5.9 - The Board of Directors may issue, in one or more tranches and for up to a maximum of five years from 8 April 2009, bonds convertible into ordinary shares to be offered with the right of pre-emption to persons having entitlement up to a maximum nominal amount of Euro 1,000,000,000.

 

Article 6

 

6.1 - Savings shares shall have the preferential rights set forth in this Article.

 

6.2 - The net profit shown in the duly approved annual accounts, less the amount to be allocated to the legal reserve, must be distributed to the savings shares up to five per cent of their par value.

 

6.3 - The net profit that remains after the allocation to the savings shares of the preferred dividend provided for in subsection 2, payment of which must be approved by the Shareholders’ Meeting, shall be divided among all the shares in such a way that the dividend per savings share is higher by two per cent of its par value than the dividend per ordinary share.

 

6.4 - When the dividend paid on savings shares in a financial year is less than that indicated in subsection 2, the difference shall be added to the preferred dividend in the next two financial years.

 

6.5 - In the event of a distribution of reserves, the savings shares have the same rights as the other shares. If the net profit for the year is nil or insufficient to satisfy the property rights referred to in the preceding subsections, the Shareholders’ Meeting called to approve the annual accounts may resolve to satisfy the right referred to in subsection 2 and/or the right to the premium referred to in subsection 3 by drawing on the reserves.
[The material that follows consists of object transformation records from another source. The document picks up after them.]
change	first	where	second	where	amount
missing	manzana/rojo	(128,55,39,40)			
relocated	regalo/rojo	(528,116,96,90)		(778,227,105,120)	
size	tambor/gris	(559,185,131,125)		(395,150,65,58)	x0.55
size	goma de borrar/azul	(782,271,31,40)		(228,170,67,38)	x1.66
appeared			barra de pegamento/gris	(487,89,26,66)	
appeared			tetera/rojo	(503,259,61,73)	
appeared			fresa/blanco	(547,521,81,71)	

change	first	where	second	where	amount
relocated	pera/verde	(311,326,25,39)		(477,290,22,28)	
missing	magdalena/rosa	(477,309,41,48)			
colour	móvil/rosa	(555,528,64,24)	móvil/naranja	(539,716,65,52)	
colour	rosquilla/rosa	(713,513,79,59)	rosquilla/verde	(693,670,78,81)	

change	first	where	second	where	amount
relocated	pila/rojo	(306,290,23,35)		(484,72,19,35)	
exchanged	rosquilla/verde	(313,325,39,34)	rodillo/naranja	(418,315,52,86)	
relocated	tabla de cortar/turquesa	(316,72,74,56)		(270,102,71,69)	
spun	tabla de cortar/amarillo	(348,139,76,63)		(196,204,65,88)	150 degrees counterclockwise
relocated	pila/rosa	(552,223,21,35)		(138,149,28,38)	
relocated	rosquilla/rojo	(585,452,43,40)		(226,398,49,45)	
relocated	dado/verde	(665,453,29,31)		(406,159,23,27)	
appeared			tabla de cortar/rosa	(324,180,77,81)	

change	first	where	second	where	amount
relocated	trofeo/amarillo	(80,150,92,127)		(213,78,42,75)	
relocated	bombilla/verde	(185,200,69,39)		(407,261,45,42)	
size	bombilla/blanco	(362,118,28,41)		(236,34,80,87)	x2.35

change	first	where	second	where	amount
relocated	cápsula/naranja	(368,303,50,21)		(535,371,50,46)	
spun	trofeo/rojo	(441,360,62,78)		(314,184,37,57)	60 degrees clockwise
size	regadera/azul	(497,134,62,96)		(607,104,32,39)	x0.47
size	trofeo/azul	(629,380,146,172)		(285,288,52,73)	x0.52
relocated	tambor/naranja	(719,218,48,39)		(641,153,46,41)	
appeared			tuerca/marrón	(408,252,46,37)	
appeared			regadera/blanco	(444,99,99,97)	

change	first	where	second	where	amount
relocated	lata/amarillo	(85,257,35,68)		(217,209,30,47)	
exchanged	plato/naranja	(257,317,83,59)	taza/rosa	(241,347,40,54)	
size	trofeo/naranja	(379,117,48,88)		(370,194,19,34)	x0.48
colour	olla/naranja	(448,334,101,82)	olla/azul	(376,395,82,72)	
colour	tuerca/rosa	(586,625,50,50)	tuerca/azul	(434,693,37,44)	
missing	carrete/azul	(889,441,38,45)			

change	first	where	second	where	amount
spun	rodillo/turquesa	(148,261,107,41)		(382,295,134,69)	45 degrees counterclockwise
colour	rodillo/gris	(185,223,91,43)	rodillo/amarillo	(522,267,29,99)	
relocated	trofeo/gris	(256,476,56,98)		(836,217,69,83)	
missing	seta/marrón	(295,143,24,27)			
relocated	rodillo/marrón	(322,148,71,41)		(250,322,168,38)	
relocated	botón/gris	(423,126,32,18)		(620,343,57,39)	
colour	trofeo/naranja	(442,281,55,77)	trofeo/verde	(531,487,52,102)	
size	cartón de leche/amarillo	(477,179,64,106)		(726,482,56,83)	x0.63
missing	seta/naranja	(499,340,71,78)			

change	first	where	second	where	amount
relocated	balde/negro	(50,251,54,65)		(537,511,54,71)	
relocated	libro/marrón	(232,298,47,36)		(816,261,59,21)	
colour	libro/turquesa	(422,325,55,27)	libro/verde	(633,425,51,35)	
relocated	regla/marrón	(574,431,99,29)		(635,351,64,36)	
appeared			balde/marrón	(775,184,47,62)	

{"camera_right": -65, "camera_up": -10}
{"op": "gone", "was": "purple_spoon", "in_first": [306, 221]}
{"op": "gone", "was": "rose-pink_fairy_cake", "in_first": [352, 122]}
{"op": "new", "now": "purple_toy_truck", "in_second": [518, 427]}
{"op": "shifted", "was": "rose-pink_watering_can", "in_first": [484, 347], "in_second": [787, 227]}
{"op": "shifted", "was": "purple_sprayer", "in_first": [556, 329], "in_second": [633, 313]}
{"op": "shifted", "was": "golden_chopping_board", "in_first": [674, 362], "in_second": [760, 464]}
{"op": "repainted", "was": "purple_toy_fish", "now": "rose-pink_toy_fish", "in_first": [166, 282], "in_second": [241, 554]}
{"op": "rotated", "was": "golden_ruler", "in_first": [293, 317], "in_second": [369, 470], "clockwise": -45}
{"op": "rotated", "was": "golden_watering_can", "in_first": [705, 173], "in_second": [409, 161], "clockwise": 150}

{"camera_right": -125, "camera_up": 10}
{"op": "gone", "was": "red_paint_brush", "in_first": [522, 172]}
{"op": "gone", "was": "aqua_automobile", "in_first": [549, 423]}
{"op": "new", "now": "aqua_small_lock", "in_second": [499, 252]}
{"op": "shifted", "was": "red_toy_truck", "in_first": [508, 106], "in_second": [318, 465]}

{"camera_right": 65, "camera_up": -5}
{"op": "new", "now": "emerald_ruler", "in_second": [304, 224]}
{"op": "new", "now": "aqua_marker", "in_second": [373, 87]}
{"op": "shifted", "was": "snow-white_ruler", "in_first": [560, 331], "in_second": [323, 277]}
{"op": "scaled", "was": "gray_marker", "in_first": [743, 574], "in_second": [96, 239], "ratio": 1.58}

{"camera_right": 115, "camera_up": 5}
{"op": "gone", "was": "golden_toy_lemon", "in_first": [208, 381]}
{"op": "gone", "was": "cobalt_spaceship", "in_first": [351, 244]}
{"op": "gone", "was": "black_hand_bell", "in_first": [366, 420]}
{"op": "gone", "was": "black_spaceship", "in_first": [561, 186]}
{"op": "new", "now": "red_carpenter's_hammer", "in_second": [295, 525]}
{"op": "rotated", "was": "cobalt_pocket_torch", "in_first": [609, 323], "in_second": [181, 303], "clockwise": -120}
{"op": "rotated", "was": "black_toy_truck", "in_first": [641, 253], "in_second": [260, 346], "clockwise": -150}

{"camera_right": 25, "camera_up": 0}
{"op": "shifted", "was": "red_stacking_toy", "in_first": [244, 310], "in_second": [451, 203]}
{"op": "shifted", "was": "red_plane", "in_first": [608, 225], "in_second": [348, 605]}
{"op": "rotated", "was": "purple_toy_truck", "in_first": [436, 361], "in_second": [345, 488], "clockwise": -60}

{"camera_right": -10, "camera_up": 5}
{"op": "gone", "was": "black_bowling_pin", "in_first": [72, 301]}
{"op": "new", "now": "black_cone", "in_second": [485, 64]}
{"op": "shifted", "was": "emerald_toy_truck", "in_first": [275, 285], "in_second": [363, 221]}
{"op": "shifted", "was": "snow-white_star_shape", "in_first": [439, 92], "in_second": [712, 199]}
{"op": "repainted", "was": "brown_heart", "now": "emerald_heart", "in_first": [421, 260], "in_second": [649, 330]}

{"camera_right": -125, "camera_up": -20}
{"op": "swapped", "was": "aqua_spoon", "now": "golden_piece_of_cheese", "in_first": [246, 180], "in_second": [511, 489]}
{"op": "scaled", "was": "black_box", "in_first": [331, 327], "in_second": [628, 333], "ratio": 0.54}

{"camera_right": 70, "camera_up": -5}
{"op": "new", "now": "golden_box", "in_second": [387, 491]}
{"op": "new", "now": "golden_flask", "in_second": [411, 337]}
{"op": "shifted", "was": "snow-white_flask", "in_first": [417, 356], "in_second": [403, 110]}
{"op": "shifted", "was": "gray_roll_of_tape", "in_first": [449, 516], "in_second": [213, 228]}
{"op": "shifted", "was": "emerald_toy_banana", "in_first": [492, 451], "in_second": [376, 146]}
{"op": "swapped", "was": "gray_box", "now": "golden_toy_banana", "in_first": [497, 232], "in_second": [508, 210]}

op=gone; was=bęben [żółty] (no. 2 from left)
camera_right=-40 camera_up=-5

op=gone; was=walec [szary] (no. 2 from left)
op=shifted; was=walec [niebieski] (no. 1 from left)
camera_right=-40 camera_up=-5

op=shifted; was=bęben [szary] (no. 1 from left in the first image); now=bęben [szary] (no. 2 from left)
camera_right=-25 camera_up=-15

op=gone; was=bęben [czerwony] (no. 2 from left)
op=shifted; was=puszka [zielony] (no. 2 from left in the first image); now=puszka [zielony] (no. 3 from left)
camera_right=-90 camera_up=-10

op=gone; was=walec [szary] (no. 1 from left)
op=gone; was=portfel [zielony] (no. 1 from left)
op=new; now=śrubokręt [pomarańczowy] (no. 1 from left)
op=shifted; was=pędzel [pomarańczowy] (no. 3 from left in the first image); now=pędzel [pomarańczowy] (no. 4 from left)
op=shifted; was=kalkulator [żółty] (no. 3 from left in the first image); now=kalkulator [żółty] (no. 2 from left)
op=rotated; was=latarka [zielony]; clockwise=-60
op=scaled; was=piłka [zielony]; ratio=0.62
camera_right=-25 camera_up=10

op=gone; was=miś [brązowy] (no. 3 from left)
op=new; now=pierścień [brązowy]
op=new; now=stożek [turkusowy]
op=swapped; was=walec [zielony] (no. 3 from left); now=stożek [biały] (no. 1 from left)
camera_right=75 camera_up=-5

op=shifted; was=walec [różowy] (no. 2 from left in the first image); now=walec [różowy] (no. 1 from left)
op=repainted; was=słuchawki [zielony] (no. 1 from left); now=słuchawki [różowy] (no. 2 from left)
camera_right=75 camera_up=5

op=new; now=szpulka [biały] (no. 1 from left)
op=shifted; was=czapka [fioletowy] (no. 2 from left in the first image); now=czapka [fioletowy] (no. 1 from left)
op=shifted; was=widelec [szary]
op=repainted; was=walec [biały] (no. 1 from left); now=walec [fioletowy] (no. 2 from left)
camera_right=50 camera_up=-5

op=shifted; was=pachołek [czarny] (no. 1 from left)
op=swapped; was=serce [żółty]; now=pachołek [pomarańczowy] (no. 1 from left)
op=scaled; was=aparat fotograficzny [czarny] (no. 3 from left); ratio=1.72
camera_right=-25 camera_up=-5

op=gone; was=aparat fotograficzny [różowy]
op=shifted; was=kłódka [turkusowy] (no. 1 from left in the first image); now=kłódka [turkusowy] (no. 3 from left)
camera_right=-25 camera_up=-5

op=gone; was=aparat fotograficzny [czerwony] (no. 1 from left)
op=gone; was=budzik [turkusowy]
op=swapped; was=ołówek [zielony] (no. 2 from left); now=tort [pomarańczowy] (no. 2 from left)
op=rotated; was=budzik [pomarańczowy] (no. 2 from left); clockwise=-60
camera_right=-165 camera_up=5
Payment made by drawing on the reserves shall exclude application of the mechanism for carrying over the right to preferred dividends not received through the distribution of profits referred to in subsection 4 to the two following financial years.

 

6.6 - A reduction of the share capital due to losses shall not entail a reduction of the par value of the savings shares, except for the amount of the loss that exceeds the total par value of the other shares.

 

6.7 - Upon dissolution of the Company, the savings shares shall have priority in the repayment of the capital up to their entire par value.

 

6.8 - If the Company’s ordinary or savings shares are delisted, holders of savings shares may apply to the Company for their conversion into ordinary shares, in the manner approved by an ad hoc Extraordinary Shareholders’ Meeting called within two months of the delisting.

 

6.9 - The organization of savings shareholders shall be governed by law and these Bylaws. The costs associated with organizing special meetings of savings shareholders and remunerating the common representative shall be borne by the Company.

 

Article 7

 

7.1 - The shares shall be indivisible. In the event of joint ownership, the rights of the joint owners shall be exercised by a common representative. Fully paid-up shares may be bearer shares when the law permits. In this case, each shareholder may apply for their shares to be converted, at their own expense, into registered shares or vice versa.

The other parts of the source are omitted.